I have a confession to make. When I first came to the valley, I thought I was doing people a favor by saving them some money by not aggressively advocating the use of soil amendments when planting. I came from an area of the country where soil amendments were necessary only to increase the size of a sale, not to guarantee the survival of a purchase.

Then one day I dug – scratch that – I chipped, and hammered, and picked, and chiseled and cussed out five small holes to accommodate five bushes in some clay and shale soil so tight and poor it would scarcely grow sagebrush stumps. It took me a couple of hours.

I got pagan religion that day. Now I’m an evangelist for mulch. Allow me to make a convert of you. This is my manifesto.

If you look up, it is likely you will see that we live in an area whose predominant features are rock. Rock doesn’t absorb much water, nor hold many nutrients other than the ones of which they are made. It’s tough to plant into solid rock. My thoughts on the matter are don’t even try. If you must, then jackhammer or blast out a hole and fill it with composted pine bark mulch, topsoil and manure. Be sure to add a drain, or plant bog plants.

If a potential water feature is not what you had in mind, then pile atop the rock a huge berm of composted pine bark mulch, topsoil and composted manure ” and plant into the pile. There’s nothing new here. It’s done all over the valley.

It’s also tough to plant into powdered rock. If you look down, it is likely you will see clay. Clay is composed of very fine, uniformly-sized particles of minerals that result when rock decomposes. Add water to clay dust and you get a greasy substance that, once saturated, holds water. It holds it because it can’t take up any additional water, and it isn’t releasing any, either. Clay is used to line the bottom of ponds to keep water from leaking out. In constructing below-ground structures, very fine clay ” known as bentonite clay ” is often used to line the below grade walls to keep them water-tight.

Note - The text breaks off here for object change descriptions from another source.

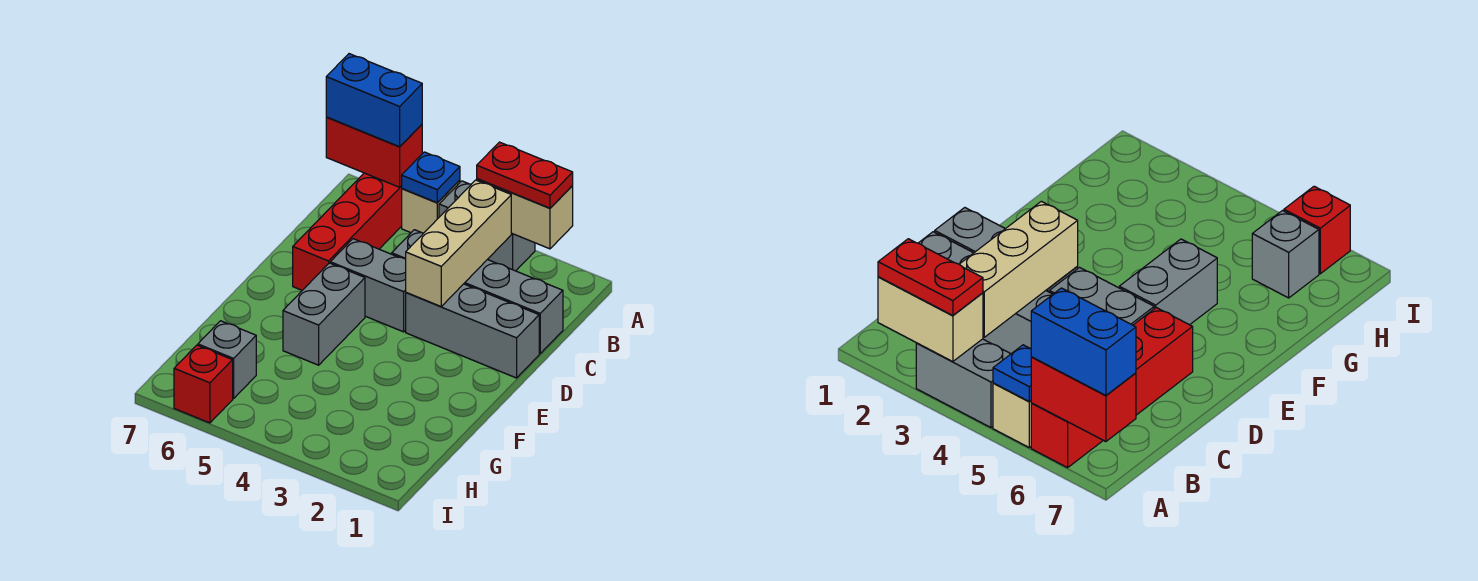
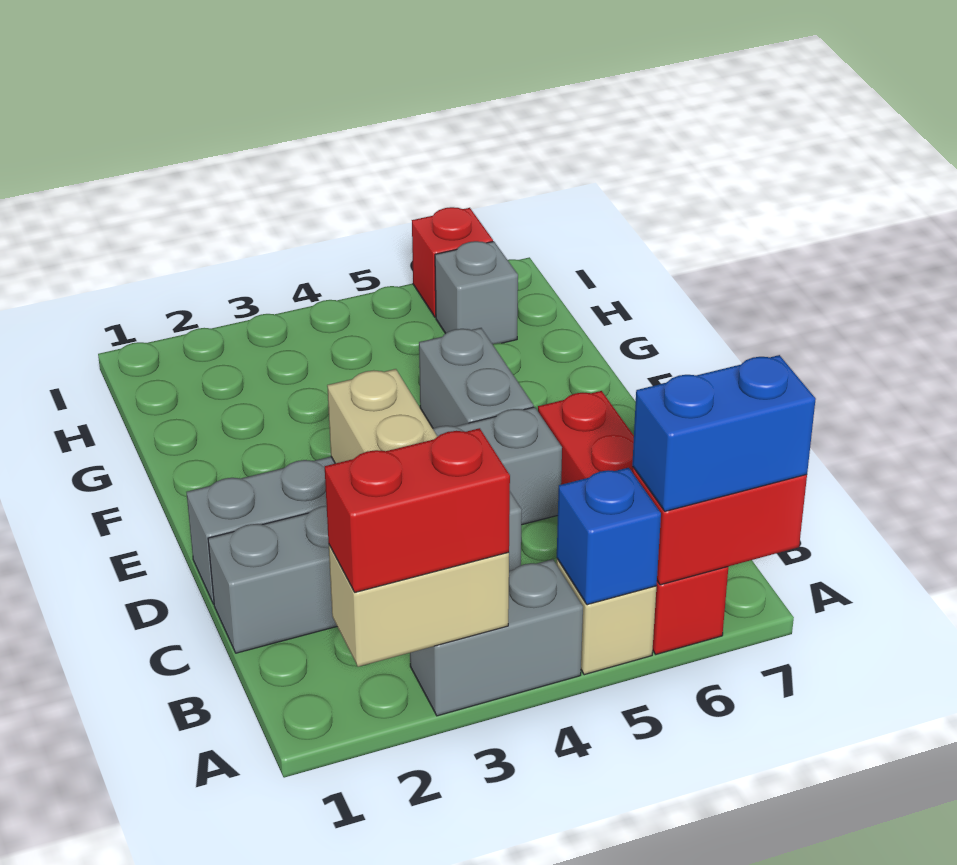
red plate A2:A3 level 3 -> red brick A2:A3 level 3
blue plate A5 level 2 -> blue brick A5 level 2

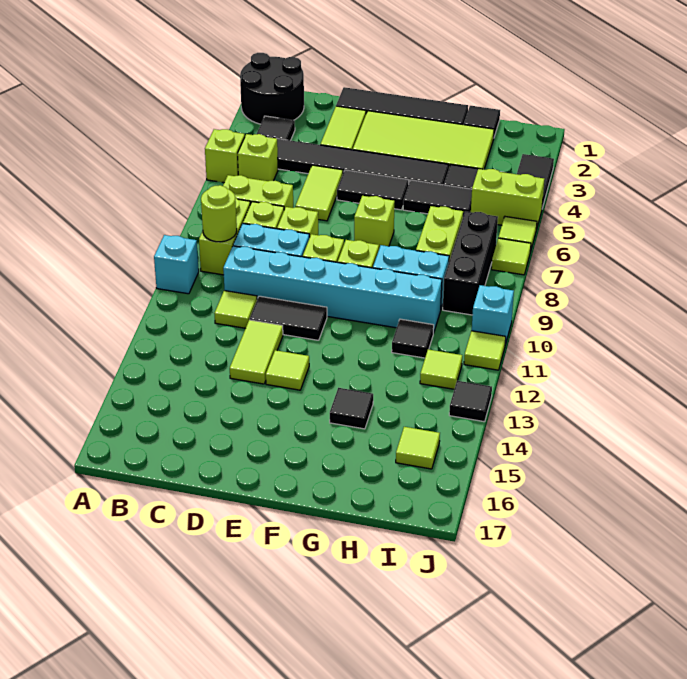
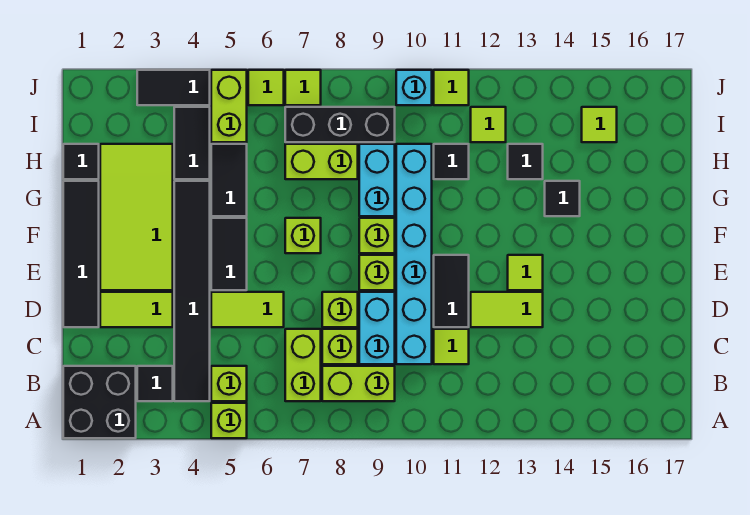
black round brick A1:B2 level 1 -> black brick A1:B2 level 1
cyan brick A10 level 1 -> none
lime round brick B9 level 2 -> none
black tile J13 level 1 -> black tile H13 level 1

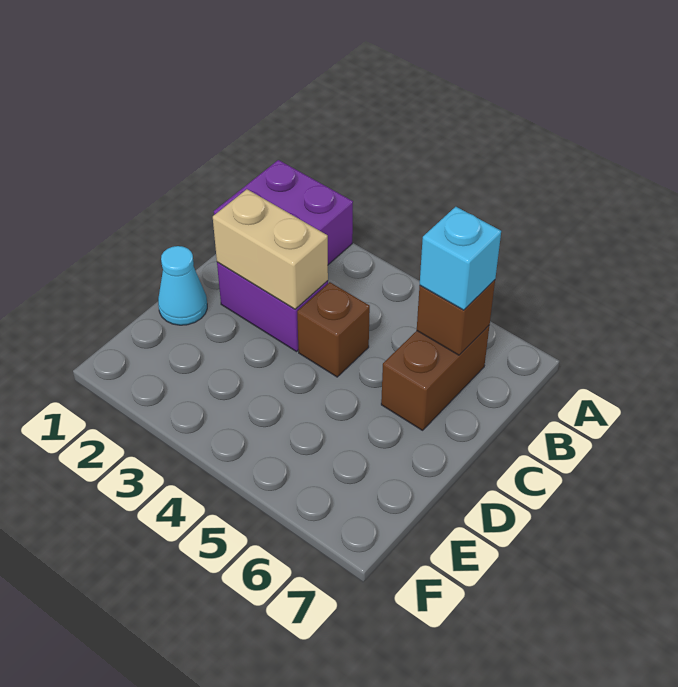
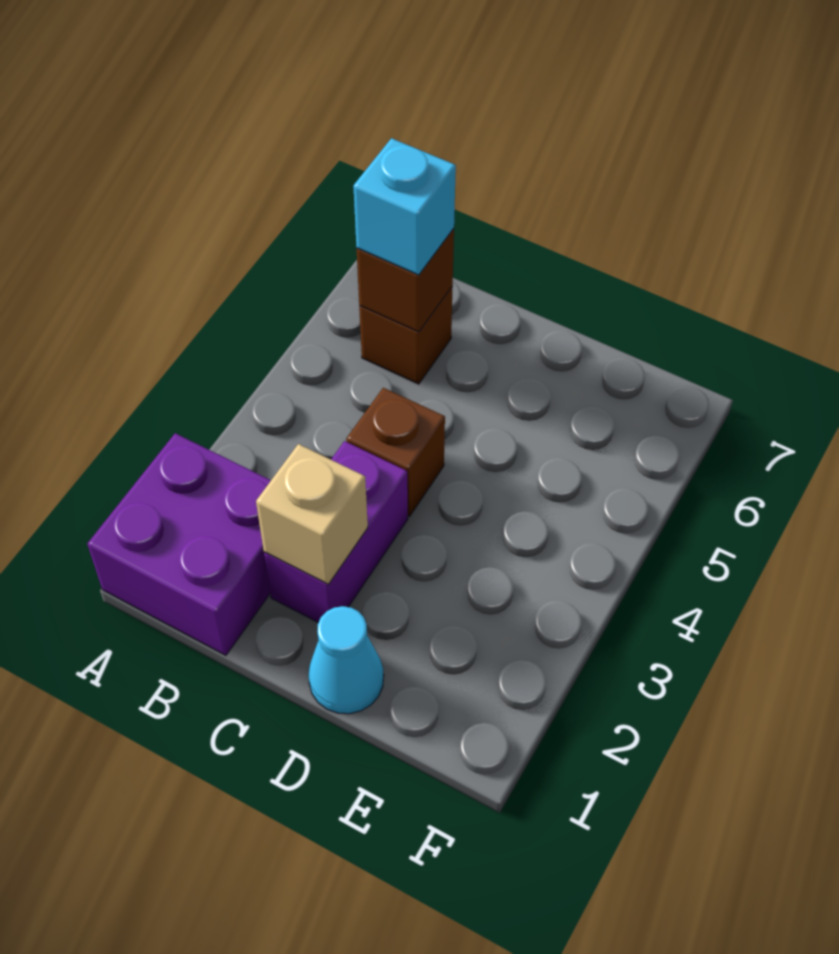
brown brick B6:C6 level 1 -> brown brick B6 level 1
tan brick C2:C3 level 2 -> tan brick C2 level 2

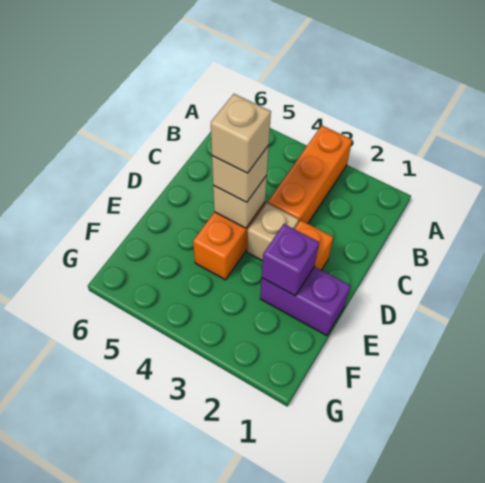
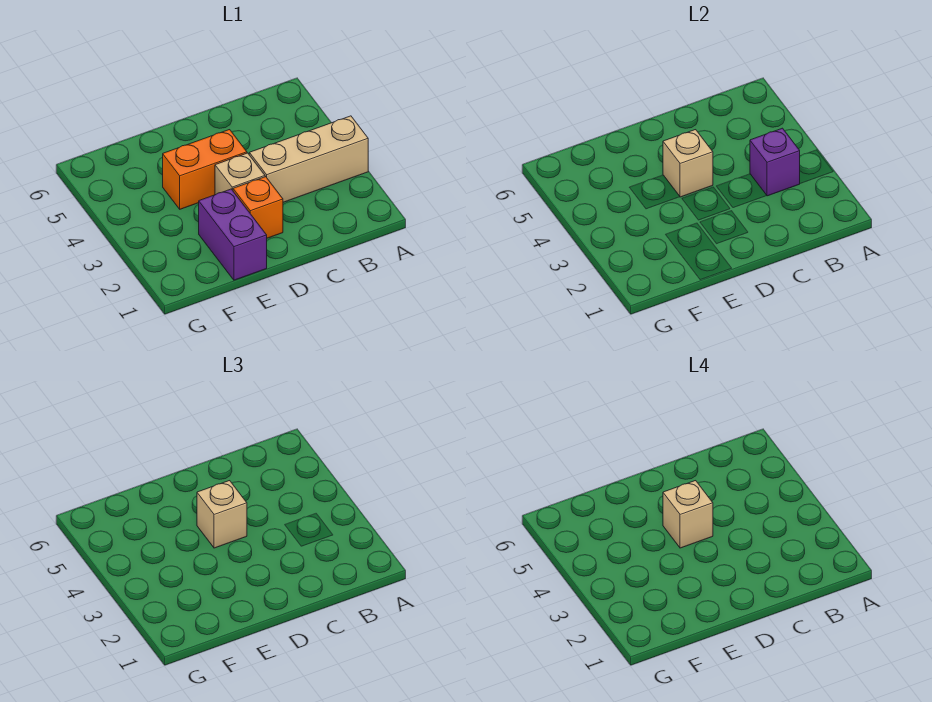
orange brick A3:C3 level 1 -> tan brick A3:C3 level 1
purple brick E2 level 2 -> purple brick B3 level 2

You may ask yourself why this matters. It matters because water has a hard time moving through clay. The mineral particles hold onto water tighter than a plant’s roots can pull them away.

Furthermore, there are few and small pore spaces in clay. Clay particles are so uniform that they pack together tight. Water is drawn through pore spaces in soil via capillary action; a process where one water molecule being attracted to a mineral molecule lining an open space, a pore, brings a cohesive group of additional water molecules along with it, and they fill the open space. Water filling a void is available to plants. Water stuck to a mineral particle probably is not.

How do you plant successfully into clay? Add composted pine bark, topsoil and composted manure. Break up the clay with irregular-sized bits of humus ” organic matter. This creates pore spaces that water can be drawn through, and adds organic matter that holds water ” but not so tightly as to make it unavailable to plants.

How much compost and soil do you add? Approximately, a lot. Dig big, wide holes and fill them with compost. Don’t dig the hole any deeper than the ball of the tree, because the tree will settle deeper into the hole as time passes. Not so good.

You can, however, pile up a mixture of composted pine bark mulch, topsoil and composted manure in and around the hole and plant partially below-ground and partially above-ground. Surround the root ball as if you were planting it into a small hill. You will probably have to add composted mulch every year, but your plantings will live.

A good majority of the soils here will not support the trees and shrubs you most want to plant. In order to succeed, you will need to create a more favorable environment. Imagine that: creating a more favorable environment than what is already here. It’s hard to believe. I didn’t when I first arrived. I do now.